Texas plans to use expired and unsafe drugs to carry out executions early this year in violation of state law, three death row inmates allege in a lawsuit.
Prison officials deny the claim and say the state’s supply of execution drugs is safe.
The first execution, of Robert Fratta, is set for Jan. 10. The state’s highest criminal court of appeals put the lawsuit from Fratta, Wesley Ruiz and John Balentine on hold Friday while it considers an appeal by the Texas Attorney General’s Office. The state wants the case to be decided by a criminal court, not a civil one.
Shawn Nolan, an attorney for Balentine and Ruiz, who are both set for execution in February, criticized Texas’ secrecy in matters related to its execution procedures.
State lawmakers banned the disclosure of drug suppliers for executions starting in 2015. The Texas Supreme Court upheld the law in 2019.
“Texas continues to just really rely on secrecy in these executions and that’s why they’re trying to do an end run around this lawsuit because they don’t want to tell anybody that these drugs are expired,” Nolan said.
Attorneys for the inmates have asked for an evidentiary hearing to determine if prisoners are at “serious risk of pain and suffering in the execution process,” Nolan said.
There has been a history of problems with lethal injections since Texas became the first state to use this execution method in 1982. Some problems have included difficulty finding usable veins, needles becoming disengaged or issues with the drugs.
Like other states in recent years, Texas has turned to compounding pharmacies to obtain pentobarbital, which it uses for executions, after traditional drugmakers refused to sell their products to prison agencies in the U.S.
“All lethal injection drugs are within their use dates and have been appropriately tested,” Amanda Hernandez, a spokeswoman for the Texas Department of Criminal Justice, or TDCJ, said in an email Tuesday.
But in a 15-page declaration submitted in support of the death row inmates’ lawsuit, Michaela Almgren, a pharmacology professor at the University of South Carolina, said she concluded after reviewing state records that “all the pentobarbital in TDCJ’s possession is expired, as it is far beyond” the specified beyond use date.
“A drug that has surpassed its (beyond use date) is at risk of stability and sterility failings and may not retain sufficient potency, thus it must not be used,” Almgren wrote.
She found that some vials of pentobarbital were more than 630 days old while others were more than 1,300 days old, well over their beyond use date limit of 24 hours when stored at room temperature. If such compounded drugs are frozen, their beyond use date limit is 45 days.
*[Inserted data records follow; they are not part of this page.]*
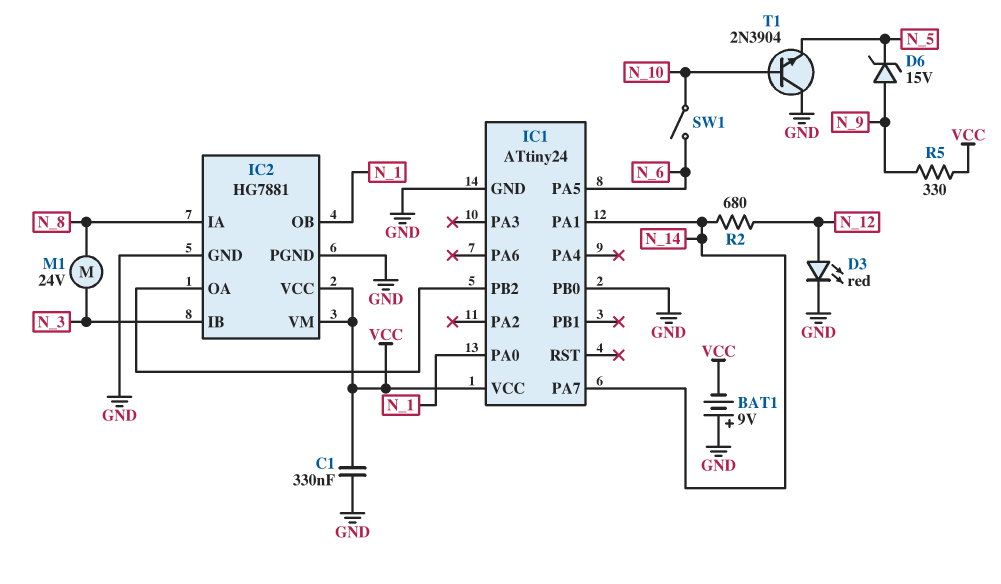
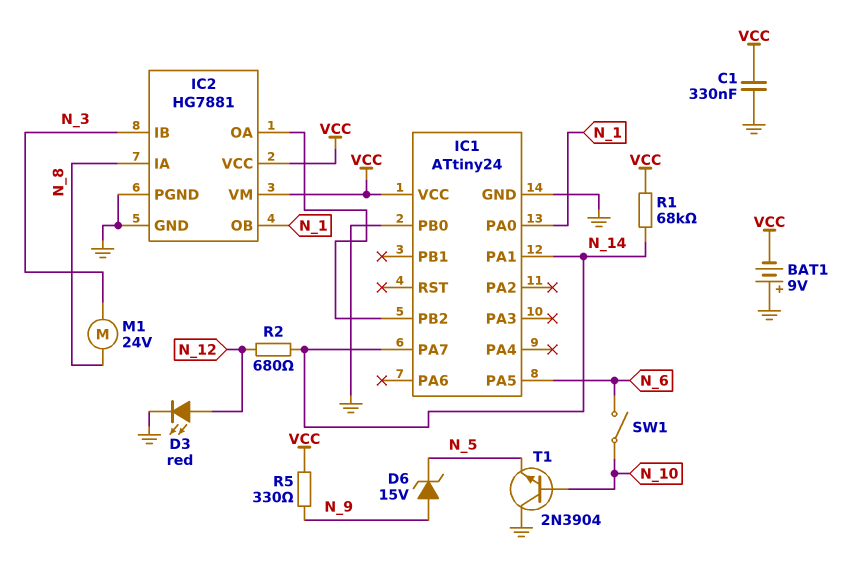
R1: none -> 68k (N_14, VCC)

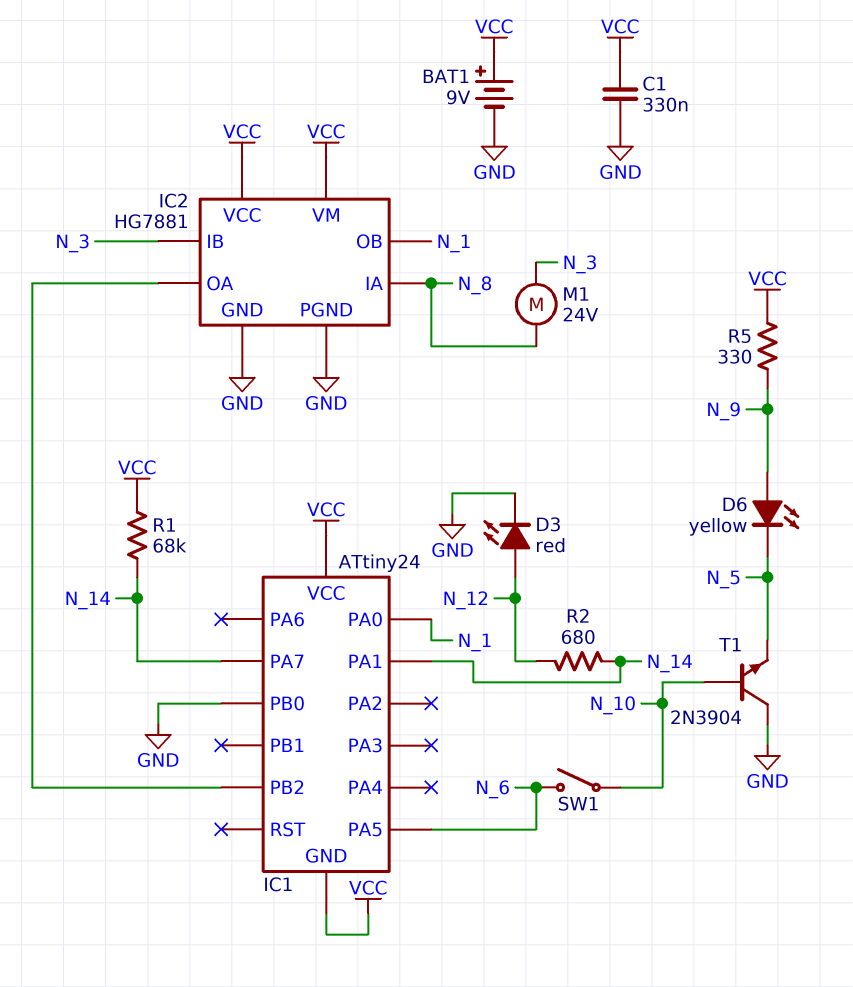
BAT1: 9V (plus GND, minus VCC) -> 9V (plus VCC, minus GND)
D6: zener 15V (A N_9, K N_5) -> LED yellow (A N_9, K N_5)
IC1 pin GND: GND -> VCC

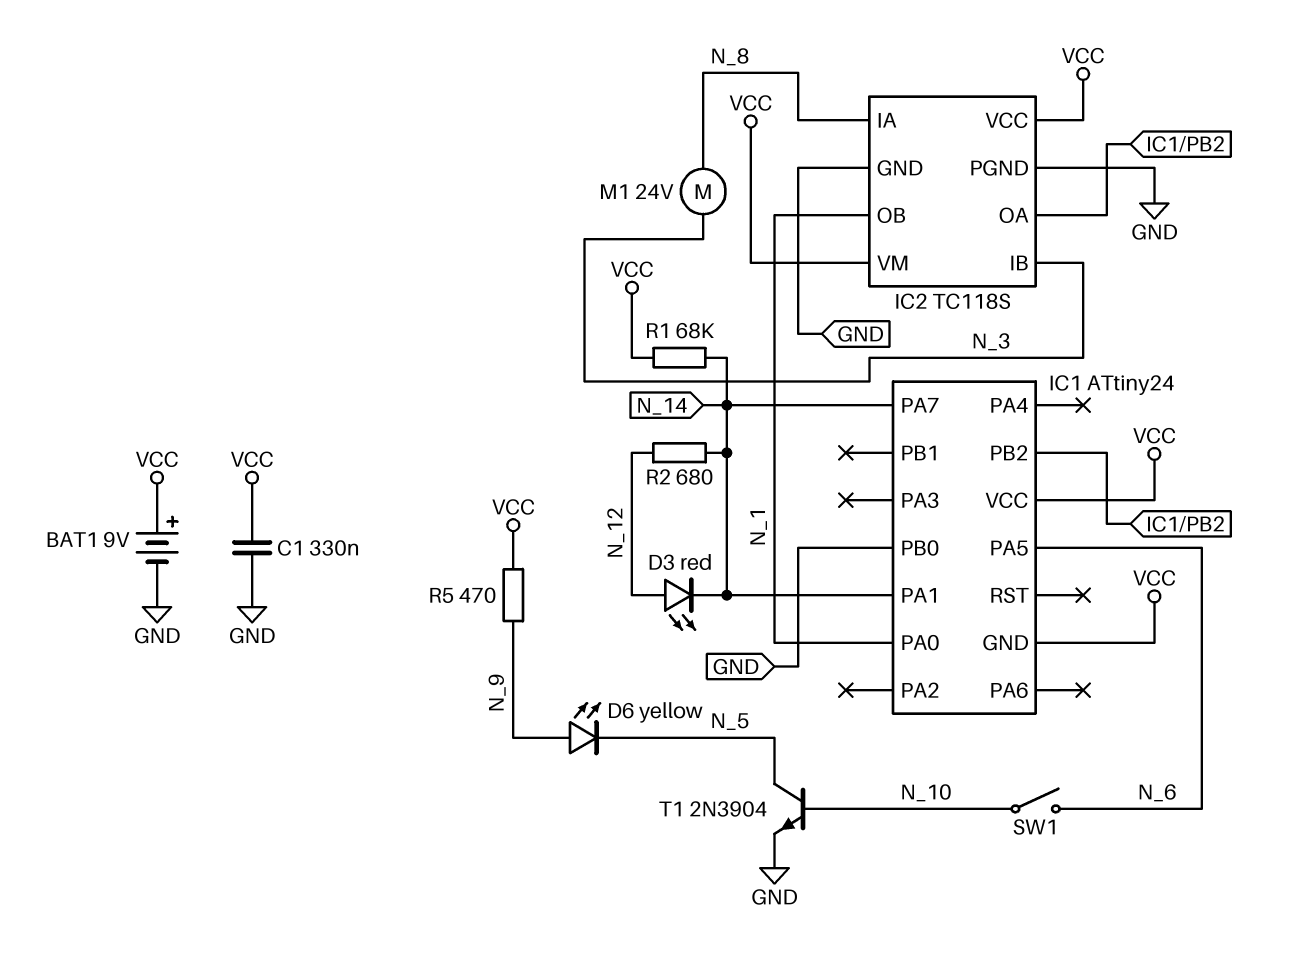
D3: LED red (A N_12, K GND) -> LED red (A N_12, K N_14)
IC2: HG7881 -> TC118S
R5: 330 (N_9, VCC) -> 470 (N_9, VCC)
T1: NPN 2N3904 (B N_10, C GND, E N_5) -> NPN 2N3904 (B N_10, C N_5, E GND)

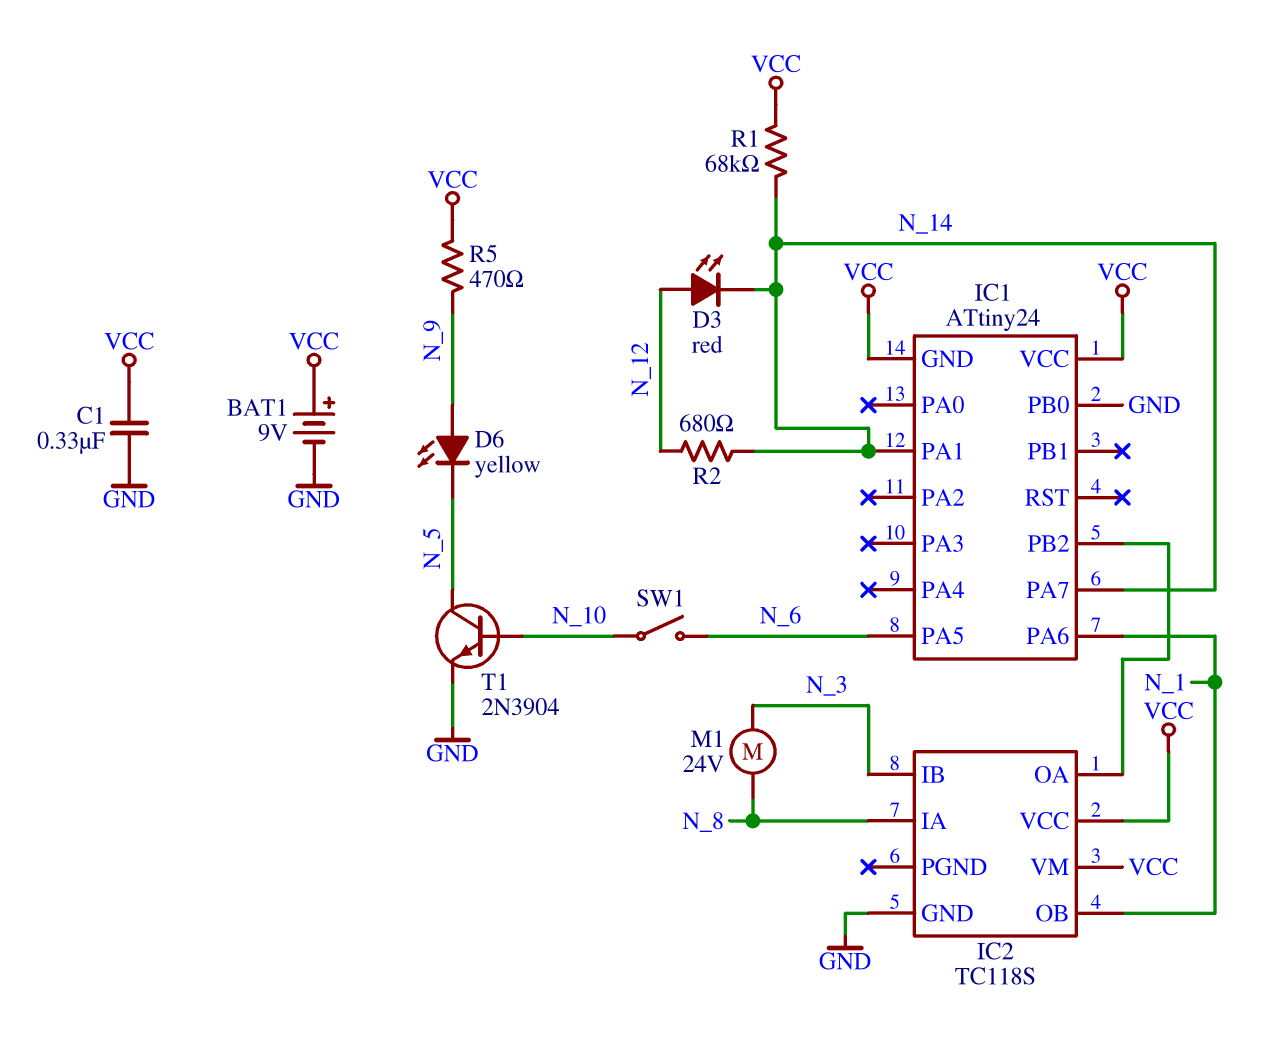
IC1 pin PA0: N_1 -> none
IC1 pin PA6: none -> N_1
IC2 pin PGND: GND -> none

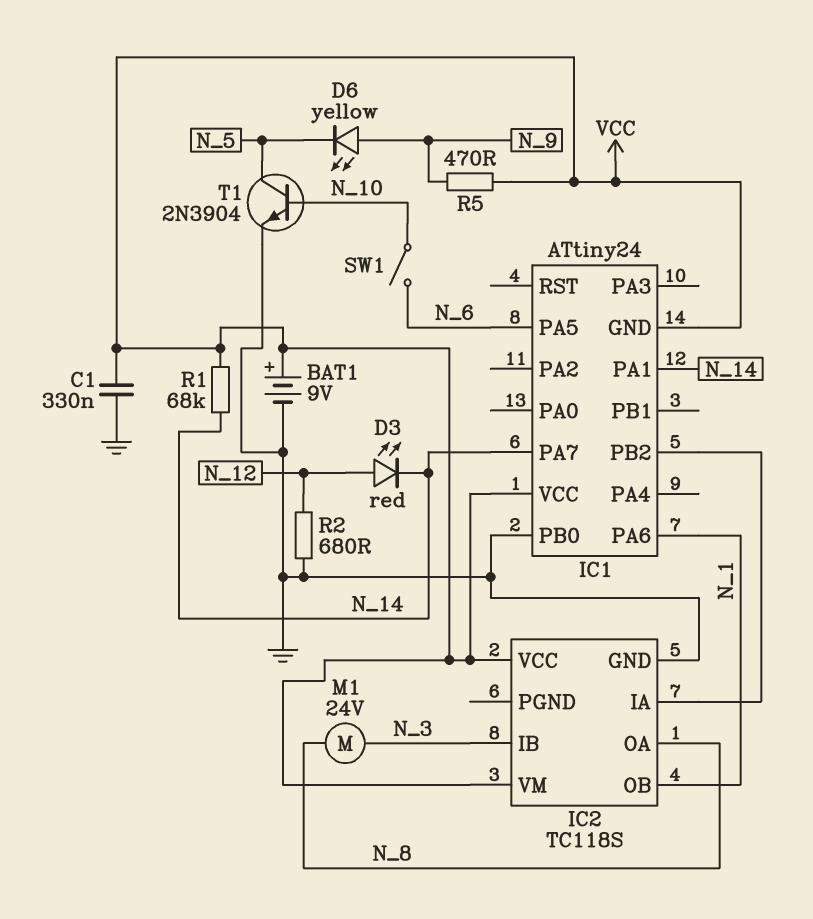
IC2 pin IA: N_8 -> IC1/PB2
IC2 pin OA: IC1/PB2 -> N_8
R2: 680 (N_12, N_14) -> 680 (GND, N_12)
Department records obtained by attorneys for the inmates showed that prison officials did potency testing of their supply of pentobarbital that extended its beyond use date to September and November.
But Almgren called the state’s testing “completely unscientific and incorrect, and therefore the results are invalid.”
Nolan said that using expired drugs would violate several state laws, including the Texas Pharmacy Act and the Texas Controlled Substances Act.
Fratta joined the lawsuit after it was filed. Lawyers for all three inmates say they not trying to stop the state from “carrying out lawful executions.”
“If the state wants to go forward with these executions, they can do that. They just need to get non-expired drugs,” Nolan said.